Cellule Fotovoltaiche



 

EFFETTO FOTOVOLTAICO

L'effetto fotovoltaico e' un fenomeno veramente affascinante e si identifica nella conversione della luce in energia elettrica. Analogamente a quanto individuato da Alessandro Volta attraverso l'effetto termico, per il quale, riscaldando la giunzione di due metalli di natura diversa, sui terminali liberi di questi veniva a generarsi una differenza di potenziale, con l'evidente risultato di una mutazione di energia da termica ad elettrica.
Anche l'effetto fotovoltaico sfrutta una giunzione, quella di due semiconduttori, di cui uno di tipo N, l'altro di tipo P. Che è poi la stessa giunzione utilizzata nella realizzazione dei diodi, dei transistor e dei circuiti integrati e che, nel venire colpita dalla luce, dà origine ad una differenza di potenziale, che è proporzionale al numero di fotoni che raggiungono la zona in cui le due superfici dei semiconduttori si congiungono e che viene chiamata "depletion region".
Praticamente, tutti i diodi ed i transistor bipolari, dotati di due giunzioni e che possono essere immaginati come due diodi collegati. in "antiserie". quando sono investiti dalla luce possono generare la tensione fotovoltaica. Per tale motivo, infatti, allo scopo di impedire che la luce possa raggiungere le giunzioni ed alterare il corretto funzionamento dei semiconduttori, l'industria provvede ad inserirli in custodie opache, assolutamente inaccessibili alla luce artificiale o naturale che sia.
Oggi, il processo fisico è stato ampiamente individuato e sfruttato in numerose, moderne applicazioni elettroniche e ci si può rendersene conto, sperimentando il fenomeno con un diodo al germanio o led nel modo suggerito in figura 1.
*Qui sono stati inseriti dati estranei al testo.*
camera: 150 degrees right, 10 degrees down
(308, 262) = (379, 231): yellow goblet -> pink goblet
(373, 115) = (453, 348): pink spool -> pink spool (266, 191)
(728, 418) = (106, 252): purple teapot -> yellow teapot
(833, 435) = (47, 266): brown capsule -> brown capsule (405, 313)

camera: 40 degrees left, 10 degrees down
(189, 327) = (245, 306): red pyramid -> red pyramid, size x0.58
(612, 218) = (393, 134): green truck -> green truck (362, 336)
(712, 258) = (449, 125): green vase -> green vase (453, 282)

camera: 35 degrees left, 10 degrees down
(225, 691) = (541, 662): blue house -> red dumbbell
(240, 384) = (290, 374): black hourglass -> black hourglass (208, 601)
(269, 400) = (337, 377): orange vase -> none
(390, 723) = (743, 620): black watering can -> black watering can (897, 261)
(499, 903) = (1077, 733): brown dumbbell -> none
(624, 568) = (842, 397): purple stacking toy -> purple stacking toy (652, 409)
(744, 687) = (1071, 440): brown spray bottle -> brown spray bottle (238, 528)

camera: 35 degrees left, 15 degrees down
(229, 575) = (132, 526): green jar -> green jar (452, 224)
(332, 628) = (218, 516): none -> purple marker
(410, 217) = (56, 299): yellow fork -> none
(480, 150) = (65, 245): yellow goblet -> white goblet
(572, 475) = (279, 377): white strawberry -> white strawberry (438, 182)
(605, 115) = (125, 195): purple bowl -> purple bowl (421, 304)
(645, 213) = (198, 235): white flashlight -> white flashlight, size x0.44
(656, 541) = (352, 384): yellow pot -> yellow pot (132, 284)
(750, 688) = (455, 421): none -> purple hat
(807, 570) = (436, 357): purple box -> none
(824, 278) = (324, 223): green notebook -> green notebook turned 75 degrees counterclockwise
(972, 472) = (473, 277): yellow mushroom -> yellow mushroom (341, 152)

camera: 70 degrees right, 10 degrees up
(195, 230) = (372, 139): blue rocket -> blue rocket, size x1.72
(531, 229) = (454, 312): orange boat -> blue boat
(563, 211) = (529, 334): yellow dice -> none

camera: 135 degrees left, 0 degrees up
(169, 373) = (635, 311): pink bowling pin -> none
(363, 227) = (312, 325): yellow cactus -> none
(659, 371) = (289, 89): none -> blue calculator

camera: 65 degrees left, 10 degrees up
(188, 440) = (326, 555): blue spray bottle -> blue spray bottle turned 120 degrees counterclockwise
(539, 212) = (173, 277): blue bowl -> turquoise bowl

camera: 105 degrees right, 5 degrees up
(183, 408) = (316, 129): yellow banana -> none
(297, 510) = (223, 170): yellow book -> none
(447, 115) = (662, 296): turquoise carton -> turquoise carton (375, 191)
Fig. 1 - misura dell'effetto fotovoltaico su un diodo  al germanio o led colpito dalla luce

  Anche se l'energia prodotta è minima e la corrente segnalata dallo strumento è irrisoria, dell'ordine di alcuni microampere. Ma se la tensione generata dalla giunzione è debole, ciò è da attribuirsi principalmente alla ridottissima area di questa, la cui funzione è diversa da quella della promozione dell'effetto fotovoltaico. Tuttavia, quando una giunzione viene appositamente costruita per un'ampia esposizione alla luce, allora la tensione può raggiungere il valore di 0,5 V ed anche 0,9 V, a seconda dei materiali componenti e della estensione superficiale, che si misura in centimetri quadrati. Dunque, nel rispetto di queste condizioni, l'industria ha prodotto e produce degli elementi, chiamati appunto cellule fotovoltaiche, dalle quali si possono derivare quantità di energia elettrica sufficienti ad alimentare piccoli apparati elettrici ed elettronici. Se poi questi componenti vengono opportunamente collegati in gran numero fra loro, come verrà detto più avanti, allora le tensioni e le correnti vengono considerevolmente esaltate, al punto di alimentare apparecchiature di bordo e motori di mezzi mobili, su natanti, autovetture, satelliti spaziali ed astronavi (figura 2).